The caveat is that changing our attitudes toward "work" as making a social contribution as well as an economic one is difficult is there is always resistance to cultural change. Increased distribution of labor is a political choice and in liberal democracies this depends at least on part on the attitude of the electoral albeit more on the elite (oligarchy, really) in that contemporary liberal democracies tend to be plutocracies. The elite has no great motivation to be concerned with the increasing distribution of leisure as a result of investment in technological innovation.
The transition from a culture based on work to one based on leisure is likely going to be more gradual than sudden, although ecological necessity might speed that up. An alternative is culling the population of redundancy, something that many believe is "the plan."
So, while the need for a job guarantee will continue for some time, forward-looking people will realize that the digital age promises a level of distributed leisure that is unprecedented and that we need to change the culturally embedded view of the value of work. One way to do this is to realize that the definition of leisure is not "goofing off," but rather, engaging in a lifestyle and activity of one's choice.

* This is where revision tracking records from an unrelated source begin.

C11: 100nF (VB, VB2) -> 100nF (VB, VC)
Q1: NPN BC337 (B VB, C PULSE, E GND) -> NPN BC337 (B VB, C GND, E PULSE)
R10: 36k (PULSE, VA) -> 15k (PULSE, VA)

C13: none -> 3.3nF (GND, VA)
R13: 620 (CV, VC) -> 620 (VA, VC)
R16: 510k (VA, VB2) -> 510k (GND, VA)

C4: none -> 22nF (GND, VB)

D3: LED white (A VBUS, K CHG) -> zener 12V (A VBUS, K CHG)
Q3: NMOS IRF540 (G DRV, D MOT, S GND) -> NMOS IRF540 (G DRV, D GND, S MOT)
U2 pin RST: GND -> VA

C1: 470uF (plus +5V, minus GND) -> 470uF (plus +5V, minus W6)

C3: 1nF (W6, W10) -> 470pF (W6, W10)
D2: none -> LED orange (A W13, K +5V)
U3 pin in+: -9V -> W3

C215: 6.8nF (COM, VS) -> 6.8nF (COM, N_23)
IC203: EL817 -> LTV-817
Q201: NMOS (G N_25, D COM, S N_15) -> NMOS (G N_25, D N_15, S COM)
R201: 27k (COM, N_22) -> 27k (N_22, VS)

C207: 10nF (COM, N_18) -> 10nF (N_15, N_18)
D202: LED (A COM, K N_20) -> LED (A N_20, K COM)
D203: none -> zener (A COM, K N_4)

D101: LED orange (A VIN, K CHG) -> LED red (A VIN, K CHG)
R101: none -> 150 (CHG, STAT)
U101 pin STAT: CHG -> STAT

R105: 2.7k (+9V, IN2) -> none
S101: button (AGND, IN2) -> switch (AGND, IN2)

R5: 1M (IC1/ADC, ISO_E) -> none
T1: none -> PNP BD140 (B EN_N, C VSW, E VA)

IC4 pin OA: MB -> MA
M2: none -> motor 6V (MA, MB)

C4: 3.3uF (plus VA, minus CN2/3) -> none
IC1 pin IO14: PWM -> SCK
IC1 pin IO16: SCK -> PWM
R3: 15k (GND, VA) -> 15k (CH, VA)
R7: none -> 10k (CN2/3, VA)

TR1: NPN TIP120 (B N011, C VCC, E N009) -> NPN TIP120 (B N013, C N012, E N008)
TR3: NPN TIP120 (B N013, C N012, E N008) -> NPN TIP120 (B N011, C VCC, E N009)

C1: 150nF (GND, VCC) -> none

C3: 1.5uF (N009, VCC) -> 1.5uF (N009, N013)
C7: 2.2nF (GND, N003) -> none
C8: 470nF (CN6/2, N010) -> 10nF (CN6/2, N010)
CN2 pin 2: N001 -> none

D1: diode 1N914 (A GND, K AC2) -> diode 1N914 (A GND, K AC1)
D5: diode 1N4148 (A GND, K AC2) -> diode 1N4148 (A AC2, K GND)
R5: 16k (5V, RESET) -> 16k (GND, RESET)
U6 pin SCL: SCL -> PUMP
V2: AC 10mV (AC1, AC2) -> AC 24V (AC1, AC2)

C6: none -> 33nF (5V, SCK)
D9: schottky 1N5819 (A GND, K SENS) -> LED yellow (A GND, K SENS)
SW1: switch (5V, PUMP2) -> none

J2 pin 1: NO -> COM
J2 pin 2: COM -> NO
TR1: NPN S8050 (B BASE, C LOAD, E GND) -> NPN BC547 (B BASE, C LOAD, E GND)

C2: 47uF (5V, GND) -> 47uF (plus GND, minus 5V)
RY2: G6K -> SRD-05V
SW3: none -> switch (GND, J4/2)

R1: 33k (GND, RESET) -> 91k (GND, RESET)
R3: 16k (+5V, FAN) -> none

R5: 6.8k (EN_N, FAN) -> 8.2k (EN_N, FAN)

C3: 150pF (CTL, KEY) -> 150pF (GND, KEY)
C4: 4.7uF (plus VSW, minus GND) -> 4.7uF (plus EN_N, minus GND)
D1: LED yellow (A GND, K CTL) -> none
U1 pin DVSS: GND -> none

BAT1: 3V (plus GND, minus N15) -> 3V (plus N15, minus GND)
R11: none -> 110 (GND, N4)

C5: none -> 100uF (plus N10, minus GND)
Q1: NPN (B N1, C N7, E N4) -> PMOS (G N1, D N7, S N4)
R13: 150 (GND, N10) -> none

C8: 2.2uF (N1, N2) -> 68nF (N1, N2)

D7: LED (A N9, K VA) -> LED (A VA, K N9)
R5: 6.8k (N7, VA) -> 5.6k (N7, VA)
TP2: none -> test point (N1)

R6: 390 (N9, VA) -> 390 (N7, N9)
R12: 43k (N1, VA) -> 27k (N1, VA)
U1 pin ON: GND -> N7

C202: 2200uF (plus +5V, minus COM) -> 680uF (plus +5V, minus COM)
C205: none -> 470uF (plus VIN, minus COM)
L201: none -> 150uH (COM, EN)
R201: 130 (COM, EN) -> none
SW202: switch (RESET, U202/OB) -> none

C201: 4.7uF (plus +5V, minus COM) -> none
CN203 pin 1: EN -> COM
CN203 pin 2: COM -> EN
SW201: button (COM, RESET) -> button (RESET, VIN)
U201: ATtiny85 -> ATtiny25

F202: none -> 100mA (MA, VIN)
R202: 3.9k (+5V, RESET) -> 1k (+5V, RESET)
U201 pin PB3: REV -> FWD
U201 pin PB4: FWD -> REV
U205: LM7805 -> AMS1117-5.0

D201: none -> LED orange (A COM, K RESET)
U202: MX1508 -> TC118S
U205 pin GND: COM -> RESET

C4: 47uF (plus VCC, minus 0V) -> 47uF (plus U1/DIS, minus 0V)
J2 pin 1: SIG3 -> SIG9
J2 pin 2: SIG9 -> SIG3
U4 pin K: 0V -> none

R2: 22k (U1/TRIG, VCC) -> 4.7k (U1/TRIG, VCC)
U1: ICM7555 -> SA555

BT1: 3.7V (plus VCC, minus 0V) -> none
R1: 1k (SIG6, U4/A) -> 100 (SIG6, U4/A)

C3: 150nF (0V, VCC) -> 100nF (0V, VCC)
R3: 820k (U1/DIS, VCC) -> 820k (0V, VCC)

Leisure is often viewed economically as "non-productive time" (Veblen), or "free time." But this view is based on comparing and contrasting leisure (not working) with employment (working). This is not the classical view of leisure, however. Athens enjoyed the opportunity for the informed debate necessary for direct democracy because the work was done by slaves.
When slavery was replaced, part of the replacement was with technology, the cotton gin, for example. An opportunity is developing with the introduction not only of machinery but also automation and robotics based on AI. This is an opportunity to be seized through both cultural and political change.
History reminds us that the increased distribution of leisure made available by technological innovation resulting from science and the knowledge revolution, including universal education, was not a gift of the owners of capital to workers but it came as a result of political activism.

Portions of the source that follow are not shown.